4) Arlington Road (1999)

Arlington Road is an underrated thriller from the 90s that dealt with the paranoia of a university professor (Jeff Bridges) who teaches a terrorism course and begins to suspect that his All-American neighbor might be a terrorist. It’s great stuff, especially because two-thirds of the movie you’re never quite sure if Tim Robbins is actually evil or if Bridges is just finding ominous warning signs where none exist. Don’t worry, the trailer clears everything up: Tim Robbins is a terrorist.

3) Cast Away (2000)

Another great movie spoiled by a trailer that drains the film of any suspense. Tom Hanks crash lands on an island.
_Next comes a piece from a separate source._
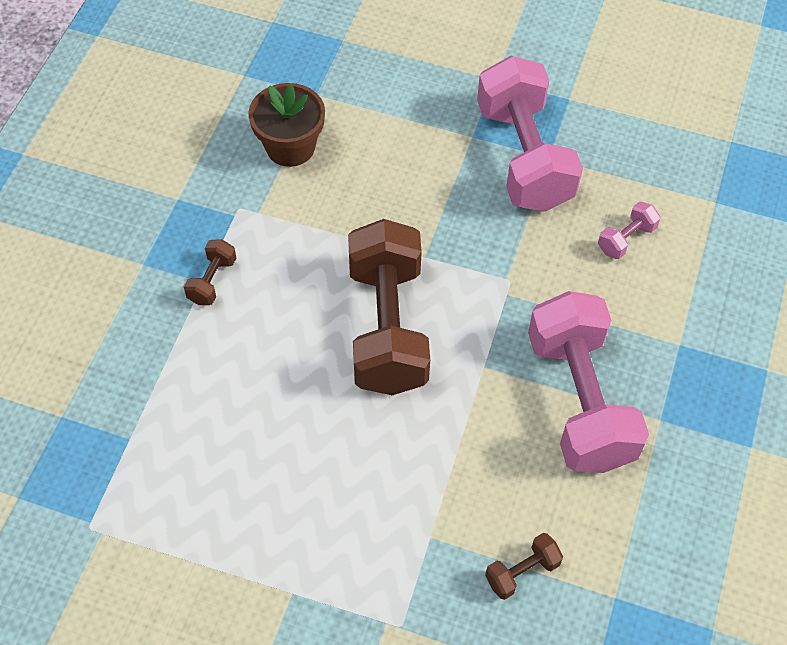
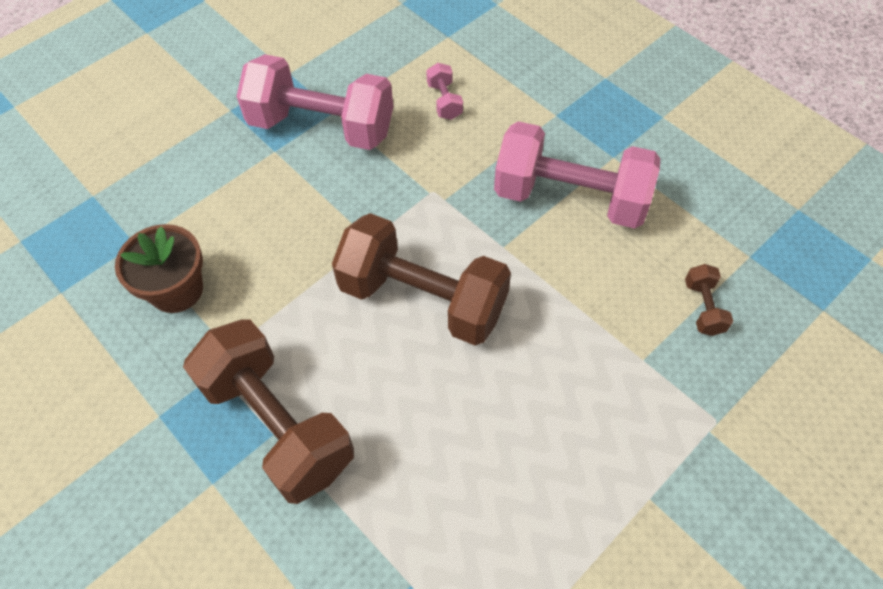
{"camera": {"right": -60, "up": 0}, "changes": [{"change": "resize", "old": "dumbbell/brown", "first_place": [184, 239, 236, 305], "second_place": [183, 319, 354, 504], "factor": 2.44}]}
It looks like no one will find him. Let’s flash forward four years, when he has been found and he can be confused when all his friends had a funeral for him and his wife has moved on. I love that this trailer asks – “Where do you start…when you have to start over?” by showing the scenes of Hanks trying to re-adapt to civilized life. He doesn’t start over anywhere – that’s the last five minutes of the movie.

2) Soylent Green (1973)

What is the secret of Soylent Green? Hmm, well let’s see – two people die when they realize the secret with one being assassinated by covert government forces. The police chief wants the case closed down because top brass wants it closed down. But Charlton Heston refuses to do so and ends up in the cross-hairs. Did you catch those last scenes though? The ones with dead bodies on a conveyor belt in a factory-like setting? Or that other scene with people being scooped into a dump truck? Maybe that’s the answer…could Soylent Green be people?

1) Carrie (1976)

You see that weird looking girl that everyone makes fun of? Yeah, Carrie White – the one who lives in that creepy house with her crazy mother and is named the Prom Queen and then kills everyone with her telekinetic abilities? Well, that’s the whole movie. You should really go see it.